Whistleblower: Google Boss' Daughter Scrubbed from Guardian Exposé - k1m
https://www.thedailybeast.com/whos-a-whistleblower-gonna-trust-ask-christopher-wylie-about-the-guardian-and-cambridge-analytica
======
kjksf
I don't quite get why people are mad at Schmidt and not the Guardian for shady
reporting.

So a woman interned at SLC Elections (which later became Cambridge Analytica)
and now works at Uber.

After reading the story I fail to see her significance to the story of the
Cambridge Analytica scandal.

The author of that piece is trying to make a fact that she's the daughter of
Eric Schmidt into some sinister "Silicon Valley elite" impugning that she's
the mastermind behind Cambridge Analytica becoming the shady organization.

It's really shady, grasping at rhetorical straws journalism.

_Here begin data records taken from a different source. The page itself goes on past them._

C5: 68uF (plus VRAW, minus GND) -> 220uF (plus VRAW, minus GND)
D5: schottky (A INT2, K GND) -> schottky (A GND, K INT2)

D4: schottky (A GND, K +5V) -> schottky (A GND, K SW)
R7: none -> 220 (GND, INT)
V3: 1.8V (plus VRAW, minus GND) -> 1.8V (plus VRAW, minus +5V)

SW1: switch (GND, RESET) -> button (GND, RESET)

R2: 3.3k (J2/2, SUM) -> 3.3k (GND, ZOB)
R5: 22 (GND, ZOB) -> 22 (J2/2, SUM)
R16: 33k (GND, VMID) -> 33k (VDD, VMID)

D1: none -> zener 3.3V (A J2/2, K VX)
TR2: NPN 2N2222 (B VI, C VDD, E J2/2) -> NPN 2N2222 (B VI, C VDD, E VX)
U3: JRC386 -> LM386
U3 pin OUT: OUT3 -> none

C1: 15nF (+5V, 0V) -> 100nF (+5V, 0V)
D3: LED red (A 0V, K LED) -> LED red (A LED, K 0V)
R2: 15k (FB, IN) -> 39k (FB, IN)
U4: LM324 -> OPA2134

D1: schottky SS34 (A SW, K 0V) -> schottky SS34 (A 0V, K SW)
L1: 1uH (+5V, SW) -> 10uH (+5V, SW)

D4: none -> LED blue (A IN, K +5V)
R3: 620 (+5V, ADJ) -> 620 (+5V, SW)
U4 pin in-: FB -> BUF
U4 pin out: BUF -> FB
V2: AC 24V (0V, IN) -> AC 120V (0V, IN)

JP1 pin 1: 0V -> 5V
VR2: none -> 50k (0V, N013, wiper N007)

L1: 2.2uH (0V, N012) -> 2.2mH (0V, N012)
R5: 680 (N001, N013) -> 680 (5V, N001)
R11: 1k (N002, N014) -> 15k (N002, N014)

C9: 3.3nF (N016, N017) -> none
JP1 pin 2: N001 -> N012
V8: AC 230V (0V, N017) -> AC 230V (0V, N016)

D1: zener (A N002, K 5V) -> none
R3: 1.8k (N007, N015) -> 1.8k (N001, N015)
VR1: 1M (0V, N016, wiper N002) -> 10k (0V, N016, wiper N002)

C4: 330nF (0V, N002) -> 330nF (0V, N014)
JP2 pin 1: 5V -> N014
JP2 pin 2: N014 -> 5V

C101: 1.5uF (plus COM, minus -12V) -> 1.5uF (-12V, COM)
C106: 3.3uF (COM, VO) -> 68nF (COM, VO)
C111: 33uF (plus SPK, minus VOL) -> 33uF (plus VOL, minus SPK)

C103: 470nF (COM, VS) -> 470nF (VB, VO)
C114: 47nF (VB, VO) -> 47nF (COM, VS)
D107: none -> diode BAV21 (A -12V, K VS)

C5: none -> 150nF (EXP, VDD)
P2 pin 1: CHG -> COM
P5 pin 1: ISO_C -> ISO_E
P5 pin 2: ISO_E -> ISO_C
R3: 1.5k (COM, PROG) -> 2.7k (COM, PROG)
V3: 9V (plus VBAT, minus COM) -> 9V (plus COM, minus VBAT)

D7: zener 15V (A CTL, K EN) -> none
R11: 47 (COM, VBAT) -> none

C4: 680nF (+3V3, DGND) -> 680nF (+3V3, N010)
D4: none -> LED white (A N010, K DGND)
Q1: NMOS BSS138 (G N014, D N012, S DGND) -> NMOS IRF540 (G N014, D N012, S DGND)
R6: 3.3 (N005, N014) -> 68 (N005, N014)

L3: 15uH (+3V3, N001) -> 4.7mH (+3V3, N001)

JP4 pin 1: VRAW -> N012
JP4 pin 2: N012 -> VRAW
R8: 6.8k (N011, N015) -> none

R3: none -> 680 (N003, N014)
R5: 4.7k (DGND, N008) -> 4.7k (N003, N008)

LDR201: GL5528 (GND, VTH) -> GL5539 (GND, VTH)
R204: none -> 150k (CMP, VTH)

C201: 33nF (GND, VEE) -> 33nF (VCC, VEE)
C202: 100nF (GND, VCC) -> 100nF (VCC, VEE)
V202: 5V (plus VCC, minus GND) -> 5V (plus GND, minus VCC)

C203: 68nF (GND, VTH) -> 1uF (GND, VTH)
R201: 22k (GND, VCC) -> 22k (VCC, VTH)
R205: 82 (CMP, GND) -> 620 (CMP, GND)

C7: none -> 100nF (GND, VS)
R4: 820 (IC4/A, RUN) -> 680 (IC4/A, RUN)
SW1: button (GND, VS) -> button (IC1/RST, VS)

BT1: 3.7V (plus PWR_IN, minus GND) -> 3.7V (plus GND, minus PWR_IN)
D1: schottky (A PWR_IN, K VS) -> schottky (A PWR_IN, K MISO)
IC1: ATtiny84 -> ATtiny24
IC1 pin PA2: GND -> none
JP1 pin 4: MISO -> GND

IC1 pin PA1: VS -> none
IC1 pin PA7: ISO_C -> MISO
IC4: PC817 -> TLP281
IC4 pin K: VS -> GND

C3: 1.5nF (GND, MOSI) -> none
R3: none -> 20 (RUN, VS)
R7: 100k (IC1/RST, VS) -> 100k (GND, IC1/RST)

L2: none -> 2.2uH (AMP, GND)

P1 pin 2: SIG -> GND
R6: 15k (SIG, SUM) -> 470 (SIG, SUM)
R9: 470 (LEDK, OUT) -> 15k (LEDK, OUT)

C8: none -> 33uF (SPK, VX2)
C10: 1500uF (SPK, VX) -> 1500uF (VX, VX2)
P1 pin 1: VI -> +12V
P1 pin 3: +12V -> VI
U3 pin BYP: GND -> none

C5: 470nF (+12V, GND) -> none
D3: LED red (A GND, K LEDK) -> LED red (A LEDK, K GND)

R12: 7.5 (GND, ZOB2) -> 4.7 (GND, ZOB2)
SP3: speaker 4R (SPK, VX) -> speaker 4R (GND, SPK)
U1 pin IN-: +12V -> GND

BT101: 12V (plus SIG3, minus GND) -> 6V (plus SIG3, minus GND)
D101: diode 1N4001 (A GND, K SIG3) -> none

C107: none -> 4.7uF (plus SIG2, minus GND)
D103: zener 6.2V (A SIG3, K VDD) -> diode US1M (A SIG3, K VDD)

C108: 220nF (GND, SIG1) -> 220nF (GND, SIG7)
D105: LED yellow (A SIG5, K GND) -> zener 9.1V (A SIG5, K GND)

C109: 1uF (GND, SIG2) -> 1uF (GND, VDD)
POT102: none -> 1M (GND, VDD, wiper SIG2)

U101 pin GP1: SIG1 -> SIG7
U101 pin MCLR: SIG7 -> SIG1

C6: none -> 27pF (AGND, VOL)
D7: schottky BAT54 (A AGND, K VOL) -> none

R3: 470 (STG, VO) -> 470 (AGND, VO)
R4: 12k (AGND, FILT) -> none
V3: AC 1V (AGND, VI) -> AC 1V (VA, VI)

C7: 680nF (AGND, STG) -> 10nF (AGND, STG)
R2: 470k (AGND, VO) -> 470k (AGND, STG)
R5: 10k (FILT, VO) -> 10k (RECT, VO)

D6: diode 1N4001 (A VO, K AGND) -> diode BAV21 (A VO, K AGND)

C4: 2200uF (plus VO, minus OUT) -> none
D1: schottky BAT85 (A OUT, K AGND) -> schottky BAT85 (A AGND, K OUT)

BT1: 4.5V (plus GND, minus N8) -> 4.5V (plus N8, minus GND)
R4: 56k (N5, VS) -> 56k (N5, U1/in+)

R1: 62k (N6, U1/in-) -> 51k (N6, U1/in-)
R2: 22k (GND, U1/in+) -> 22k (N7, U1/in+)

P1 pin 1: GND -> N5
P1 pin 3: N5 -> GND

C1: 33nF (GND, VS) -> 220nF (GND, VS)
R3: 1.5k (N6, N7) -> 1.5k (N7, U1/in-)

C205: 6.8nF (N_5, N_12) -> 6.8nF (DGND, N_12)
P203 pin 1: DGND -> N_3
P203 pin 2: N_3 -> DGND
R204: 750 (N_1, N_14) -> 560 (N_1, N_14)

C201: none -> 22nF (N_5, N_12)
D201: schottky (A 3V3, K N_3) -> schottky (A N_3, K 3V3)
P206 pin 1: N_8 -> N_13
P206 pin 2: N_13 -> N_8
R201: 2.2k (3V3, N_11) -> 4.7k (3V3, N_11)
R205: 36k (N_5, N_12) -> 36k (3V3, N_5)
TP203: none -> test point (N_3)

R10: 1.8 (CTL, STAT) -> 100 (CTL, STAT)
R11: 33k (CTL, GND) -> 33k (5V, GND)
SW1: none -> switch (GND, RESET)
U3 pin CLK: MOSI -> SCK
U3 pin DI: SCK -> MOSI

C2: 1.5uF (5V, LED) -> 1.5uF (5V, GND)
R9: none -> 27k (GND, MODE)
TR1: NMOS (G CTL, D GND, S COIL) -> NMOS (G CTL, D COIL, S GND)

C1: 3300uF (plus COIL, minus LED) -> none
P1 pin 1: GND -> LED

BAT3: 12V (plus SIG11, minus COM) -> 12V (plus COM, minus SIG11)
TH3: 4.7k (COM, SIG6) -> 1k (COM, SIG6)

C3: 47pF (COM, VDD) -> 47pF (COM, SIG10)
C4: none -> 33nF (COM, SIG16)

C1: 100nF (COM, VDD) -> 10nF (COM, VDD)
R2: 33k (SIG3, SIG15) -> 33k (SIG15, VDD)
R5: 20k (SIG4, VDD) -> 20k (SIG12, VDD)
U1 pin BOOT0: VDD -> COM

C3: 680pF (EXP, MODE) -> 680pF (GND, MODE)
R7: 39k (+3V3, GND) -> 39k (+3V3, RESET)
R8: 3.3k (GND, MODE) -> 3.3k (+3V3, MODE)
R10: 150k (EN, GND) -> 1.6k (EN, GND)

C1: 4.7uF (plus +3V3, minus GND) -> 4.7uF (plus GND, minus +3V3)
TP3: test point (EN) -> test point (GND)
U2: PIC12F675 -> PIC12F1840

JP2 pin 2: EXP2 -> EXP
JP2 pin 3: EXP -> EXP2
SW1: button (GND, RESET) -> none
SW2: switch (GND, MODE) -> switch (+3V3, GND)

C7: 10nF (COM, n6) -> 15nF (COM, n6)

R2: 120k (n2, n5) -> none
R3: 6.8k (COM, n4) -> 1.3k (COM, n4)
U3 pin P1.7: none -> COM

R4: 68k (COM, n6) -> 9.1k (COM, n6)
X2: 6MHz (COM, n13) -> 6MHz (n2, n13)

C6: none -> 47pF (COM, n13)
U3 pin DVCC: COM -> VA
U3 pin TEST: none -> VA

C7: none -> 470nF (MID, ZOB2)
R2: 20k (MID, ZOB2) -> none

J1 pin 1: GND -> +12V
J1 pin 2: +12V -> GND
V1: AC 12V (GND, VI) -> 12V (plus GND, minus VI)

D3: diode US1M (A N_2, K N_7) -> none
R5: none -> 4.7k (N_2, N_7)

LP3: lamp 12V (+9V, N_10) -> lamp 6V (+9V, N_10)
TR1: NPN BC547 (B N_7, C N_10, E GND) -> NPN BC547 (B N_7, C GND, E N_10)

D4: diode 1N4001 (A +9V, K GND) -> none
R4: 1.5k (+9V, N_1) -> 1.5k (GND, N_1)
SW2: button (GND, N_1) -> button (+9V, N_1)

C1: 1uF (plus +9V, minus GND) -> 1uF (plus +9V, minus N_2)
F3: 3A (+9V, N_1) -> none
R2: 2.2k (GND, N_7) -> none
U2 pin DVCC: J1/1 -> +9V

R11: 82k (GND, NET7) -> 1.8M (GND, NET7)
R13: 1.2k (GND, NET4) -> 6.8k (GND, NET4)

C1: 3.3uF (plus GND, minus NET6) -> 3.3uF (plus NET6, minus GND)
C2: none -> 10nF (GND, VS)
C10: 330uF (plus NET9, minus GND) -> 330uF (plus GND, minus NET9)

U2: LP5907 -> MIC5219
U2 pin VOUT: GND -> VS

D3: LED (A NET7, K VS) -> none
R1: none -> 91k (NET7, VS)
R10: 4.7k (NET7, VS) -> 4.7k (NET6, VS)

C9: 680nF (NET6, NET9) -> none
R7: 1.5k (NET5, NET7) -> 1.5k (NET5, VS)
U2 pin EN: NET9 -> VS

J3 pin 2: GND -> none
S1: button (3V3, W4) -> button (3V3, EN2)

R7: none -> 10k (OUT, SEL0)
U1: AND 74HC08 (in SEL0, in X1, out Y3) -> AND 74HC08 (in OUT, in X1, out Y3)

"A firm that belonged to someone she knew about through her father" is so much
juicier and scandalous than "Palantir".

Strangely, I don't know Eric Schmidt and I do know about Palantir.

Yes, Schmidt can buy more justice than most of us, but in this case, the
primary issue is the high cost of justice, not that some people are rich and
can afford it.

The idea that rich can bully anyone with lawyers is seductive, but this is The
Guardian, a newspaper with its own army of lawyers. Newspaper that published
Snowden files and many other controversial things.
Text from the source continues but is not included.